Kenyans visiting the capital are no longer allowed to sit on the pavement  in front of the Kenya National Archives – idling.

The pavement which in the past provided a good resting spot currently looks deserted – and no one seems to understand clearly why this is the situation – and no one from the government has been generous enough to offer an explanation.

The well-done pavement which had provided a fertile playing ground for city preachers, cons, thugs and innocent travels trying to catch their breath as they enjoy the magnificent Tom MBOYA statue, now looks like an abandoned site.

Occasionally you will find a young man clad in civilian clothes, and wearing a cap and fiddling with a small wooden rod ready to deal with those who would attempt to sit on the pavement. spoke to a few Kenyans on this matter.

Ruth who was in Nairobi to pick her niece who was travelling from the village said: “I came to wait for my niece, at Tom Mboya statue, but when I went to take a seat… someone asked me to vacate.
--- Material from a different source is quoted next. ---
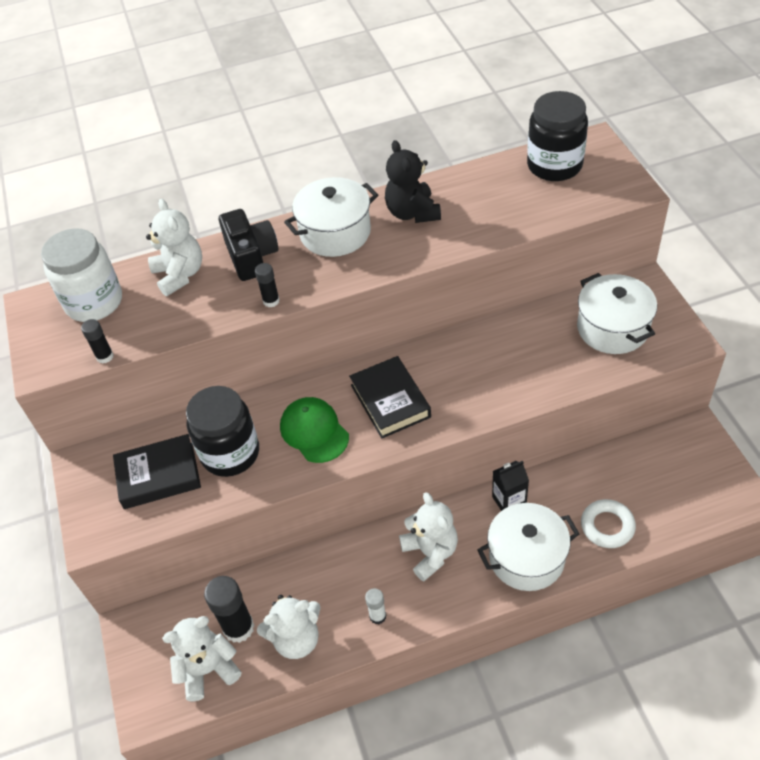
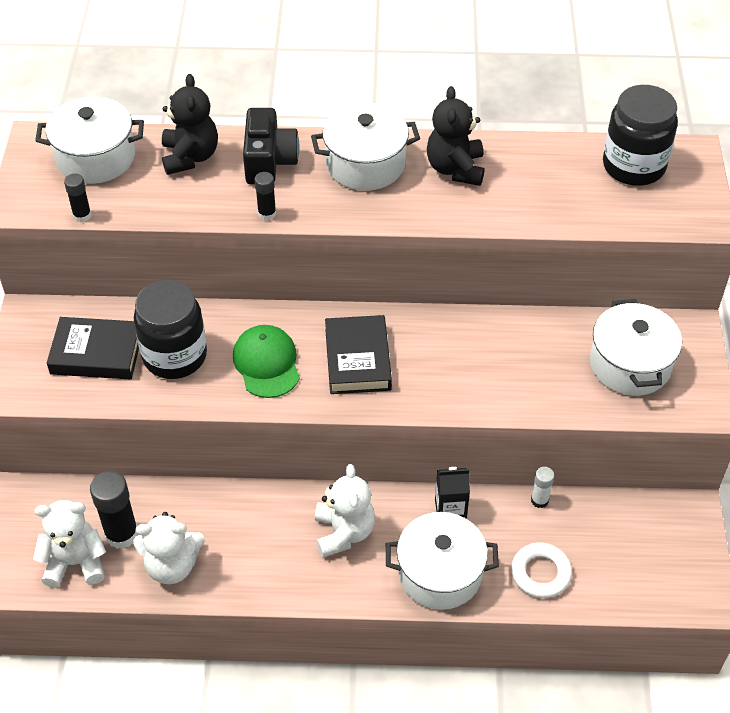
camera: 15 degrees right, 0 degrees up
(94, 302) = (95, 157): white jar -> white pot
(180, 274) = (190, 157): white teddy bear -> black teddy bear
(377, 616) = (261, 574): white glue stick -> white glue stick (539, 500)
I don’t know why.”

Other sources told Mwanahabari that the move may have been security related – and meant to safeguard the country.

“The police are probably trying to avoid situations where idlers with ill motives just come to the CBD, sit wherever and plan criminal acts,” Johansen, a hawker next to Archives told Mwanahabari.

Adding: “This spot carries all manner of people. You will even find people who just come here to look at women passing in front of Archives building.”

“I have seen many people get conned by people posing as either beggars, preachers or just lost travelers seeking direction,” said Johansen.

The move comes just days after a bomb incident claimed lives in Uganda’s capital Kampala.

Then there was the daring escape of three terror convicts from Kamiti prisons that same week… events many believe may have forced the security apparatus to take certain actions.

Interior CS Fred Matiang’i recently asked the public to brace themselves for ‘inconveniences’ informed by security threats due to political unrest and events in neighbouring countries.

 “We have raised the level of alertness and effected far-reaching changes. We are not out of the woods yet. We are in an unusual space because of what is happening around us,” said Matiangi.

He noted that screening systems at the airports and the SGR would be enhanced.